There have been some casualties in the movement. In March, Johnson got out of the prophecy business entirely by shutting down Jeremiah Johnson Ministries and starting Altar Global, a group devoted to preparing Christians for the Second Coming.
Jeff Jansen, a co-senior leader of Global Fire Ministries in Murfreesboro, Tennessee, who also predicted the military would reinstall Trump at the end of April, was asked to quit his position in May. The reason was "for unscriptural and unbiblical behavior" that was part of "a pattern of making poor moral choices, and bad coping mechanisms, character flaws," according to a statement from his church.
A June 3 update said he had made no attempt to reconcile, repent or show any remorse" for his actions, nor had he reconciled with his wife, family or church.
But he's been replaced by new and equally fervent voices in the movement. After wrongly prophesying that Trump would be restored in April, Tacoma, Washington, evangelist Nathan French reset a return date for late 2021 or early 2022.
"The Lord is going to bring Trump back in," French proclaimed on November 5 on ElijahStreams. "I believe that he knows deep down in his spirit, he knows that God has chosen him, not someone else.
"He's flawed for sure—I don't believe in some of the things he says about vaccines—but the truth is, God called him as the trump card, and he's gonna throw that card on the table in just the next few months, and you're going to see how God is actually going to take back what the enemy tried to unauthorize, he tried to steal, and he tried to manipulate, and the whole system of how we elect people in the future will be restored."
Asked by Newsweek about his wrong prophecy of last spring, French responded by email that the election was fraudulent. "When cheating is involved, it is not counted as a win but a disqualification," he wrote.
'So should there be accountability in the prophetic community? Absolutely! Those who make predictions that are wrong should speak up and apologize. But never apologize for getting it right―instead let things play out."
Alarmed by such reasoning, Michael Brown, who was one of the originators of the prophetic standards document, posted on Facebook and Townhall.com a November 15 column titled "Whatever Happened to Trump Being Restored to the White House This Year?"
"Can we be realistic and recognize that Trump will not be restored to the White House by some kind of military act or miraculous event (other than simply running again in 2024)?" he asked in the column.
"My only concern is that those who were deceived or misled or misinformed would come to grips with reality, learn from their mistakes, and come out as better men and women for it," he wrote. "As for those leaders who misled or misinformed others, now would be a good time to say, 'It looks like I was wrong, and I apologize for speaking falsely and getting your hopes up for nothing.
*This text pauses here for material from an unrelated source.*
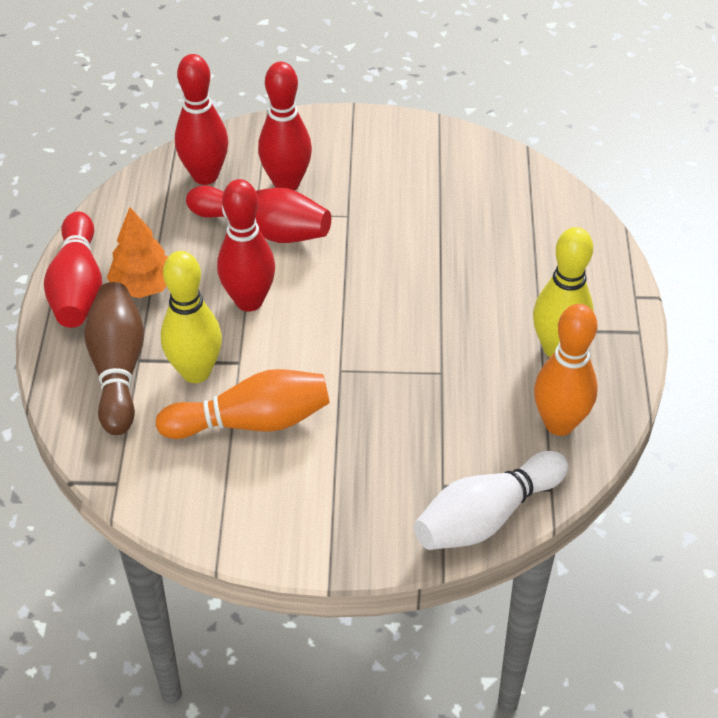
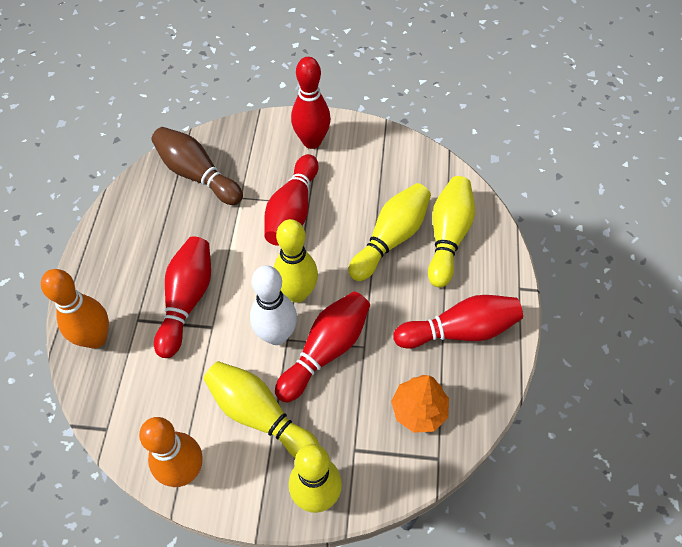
yellow bowling pin: 2 -> 5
I intend to learn from this and not repeat such errors.'''
Although not meant as mockery, many commentators, especially those on Townhall.com, took it as such and lambasted Brown for betraying the cause.
"It appears that behind the scenes there are still many who 'believe the prophets,'" Brown told Newsweek.
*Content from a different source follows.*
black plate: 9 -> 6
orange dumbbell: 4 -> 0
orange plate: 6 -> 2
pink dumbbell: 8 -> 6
And they always will, said Leah Payne, an associate professor of theology at Oregon's George Fox University and its Portland Seminary. A century ago, some believers wrongly predicted that Wilhelm II, the German kaiser, was the Antichrist; others saw President Franklin D. Roosevelt as filling that bill. Despite neither being correct, "the idea that God was working in the world by giving practitioners insight sustained and energized these communities," she said in an email.
Likewise with the current situation.
Outsiders may expect Pentecostals and charismatics to "become disillusioned and reject prophets," Payne added, "but what usually happens is that prophets retool the message, or their followers reinterpret the vision to fit current events."